The NAN noted that while Saidu Jubril represented 9th to 16th defendants, Adam Ugwanyi was the counsel to 17th to 24th defendants and the National Human Rights Commission was represented by Mariam Kadril.”

On its front page, the preview of the December 2020 edition of “The Will” newspaper which is yet to hit the newsstands carried in big bold headlines:

“NORTH AND THE POLITICS OF INSECURITY”

“The North, comprising four of the six-geopolitical zones of the Nigeria’s political structure with a sizeable number of 19 states, appears to have woken up to the dire insecurity in the region with the warning by the Sultan of Sokoto, Mohammed Sa’ad Abubakar III, that things have gone out of control.

Speaking at the fourth quarterly meeting of the Nigeria Inter-Religious Council on Thursday, November 26 in Abuja, the Nigerian capital, Sultan Abubakar III, said that the security system in the region has completely collapsed and lamented the high rate of insecurity, which has made the North the ‘worst place’ in the country to live in.
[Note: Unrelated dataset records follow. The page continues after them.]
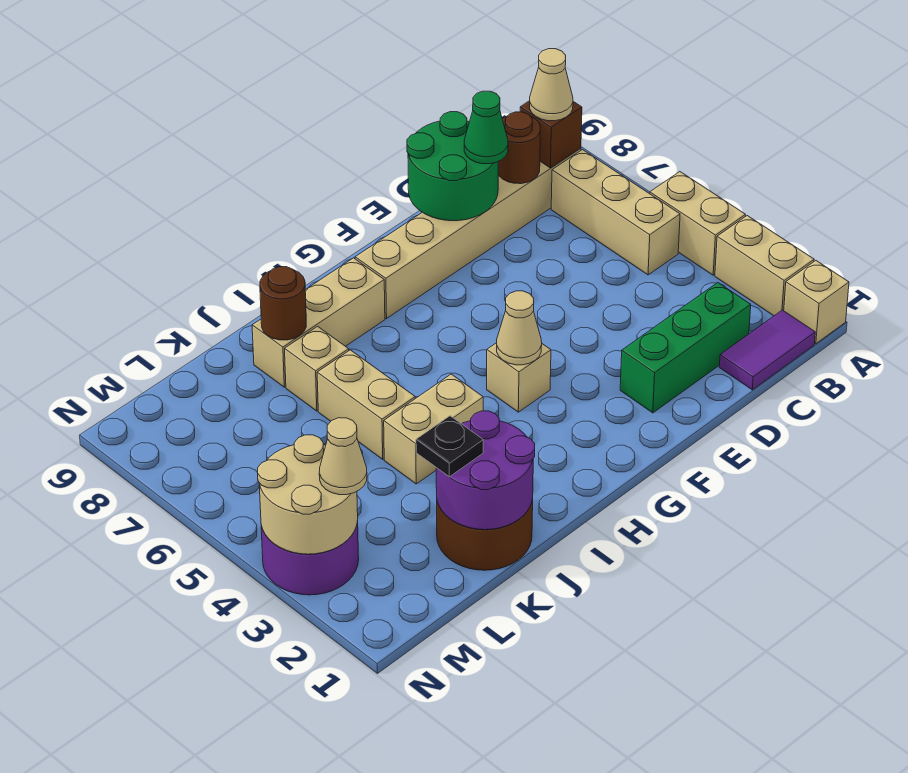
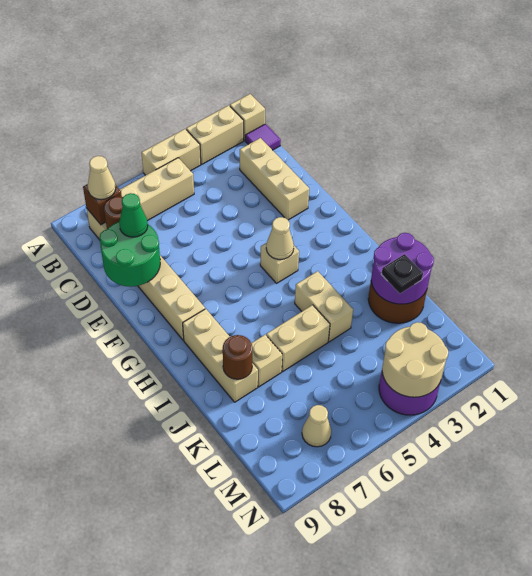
purple tile B1:C1 level 1 -> purple tile B1 level 1
green brick C2:E2 level 1 -> tan brick C2:E2 level 1
tan cone M3 level 3 -> tan cone M7 level 1

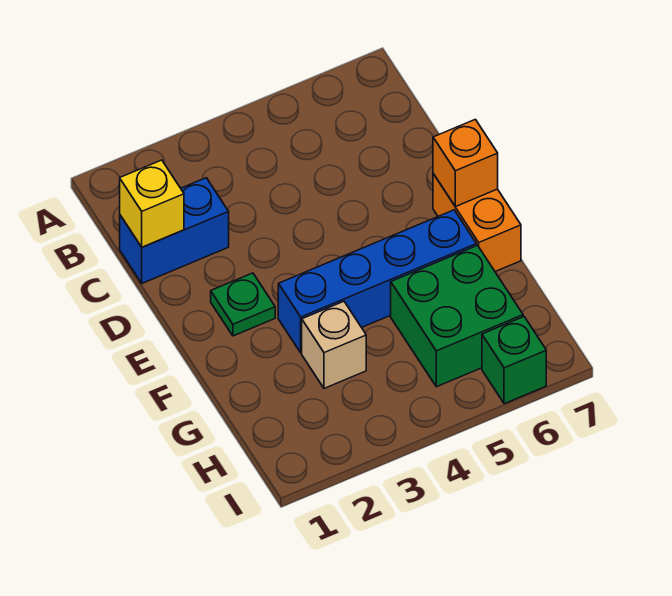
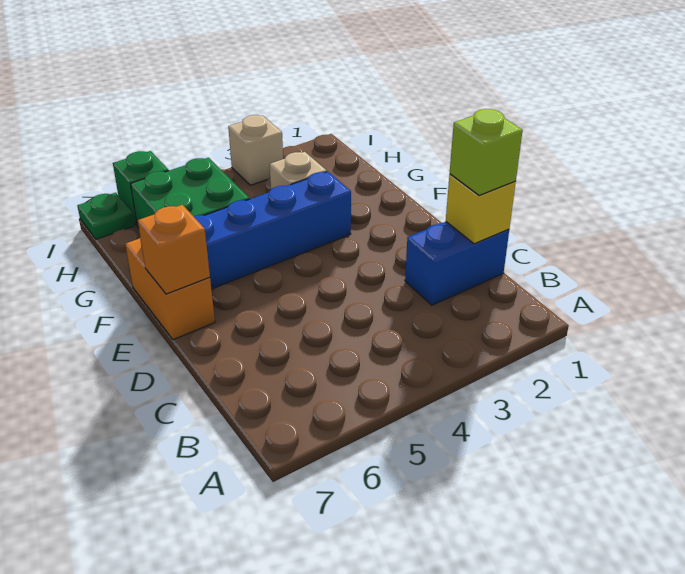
none -> lime brick C1 level 3
green plate E2 level 1 -> green plate I7 level 1
none -> tan brick I3 level 1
According to the Sultan, who is the spiritual head of millions of Nigeria’s Muslims; “The security situation in Northern Nigeria has assumed a worrisome situation. A few weeks ago, over 76 persons were killed in a community in Sokoto in a day. I was there with the governor to commiserate with the affected community.

Unfortunately, you don’t hear these stories in the media because it’s in the North. We have accepted the fact that the North does not have strong media to report the atrocities of these bandits.

People think the North is safe but that assumption is not true. In fact, it’s the worst place to be in this country because bandits go around in the villages, households, and markets with their AK 47 and nobody is challenging them. They stop at the market, buy things, pay and collect change, with their weapons openly displayed. These are facts, I know because I am at the centre of it.

I am not only a traditional ruler, I am also a religious leader. So, I am in a better place to tell the story. I can speak for the North in this regard because I am fully aware of the security challenges there.”

On the Zabarmari incident, the Sultan- led JNI on Wednesday, Dec 2, reportedly called “on the Federal Government to rise up to its responsibility and do well beyond the traditional condemnation, as lip service on security matter should stop…”

The Sultan had been railing against the state of insecurity in the north, except that his recent statement gained much traction by the Saturday, November 28 murder of 67 farmers, according to a Senate independent investigation, at Zabarmari village in Jere Local Government of Borno State.

By July 2020, the Jama’ atu Nasril Islam, led by Sultan Abubakar, had credited the destructive violence and insecurity ravaging the country, especially the north, to the inefficiency of the country’s security architecture. This was followed by the Arewa Consultative Forum’s condemnation of the arrest of some youths of Arewa Youths Organisation, for protesting against the spate of killings in the north with a call on President Buhari to sack the service chiefs. But the recent statement by the Sultan has really triggered a wave of support and critical comments from groups in the region. The Coalition of Northern Elders for Peace and Development, CONEPD, applauded the Sultan for his courage to speak up on the worsening security situation in the northern part of the country.

In a statement, the group’s National Coordinator, Zana Goni and National Women Leader, Hajia Mario Bichi, urged President Buhari to heed the clamour for a reorganisation of the security architecture and appointment of younger officers with new set of ideas to change the situation.

Besides commending the Sultan, the Northern Elders Forum led by Professor Ango Abdullahi, called on President Muhammadu Buhari to resign, because, according to them, “he has failed in carrying out the chief function of a central government, which is to secure and protect the territorial integrity, lives and property of the citizenry of Nigerians.”

It is not true that the North is totally free of these SARS excesses. I (A. Esele) was personally involved in the case of a young man called Gaddafi who was shot and killed in Kano in front of his family home by SARS operatives. He was not armed and he did not commit any crime.”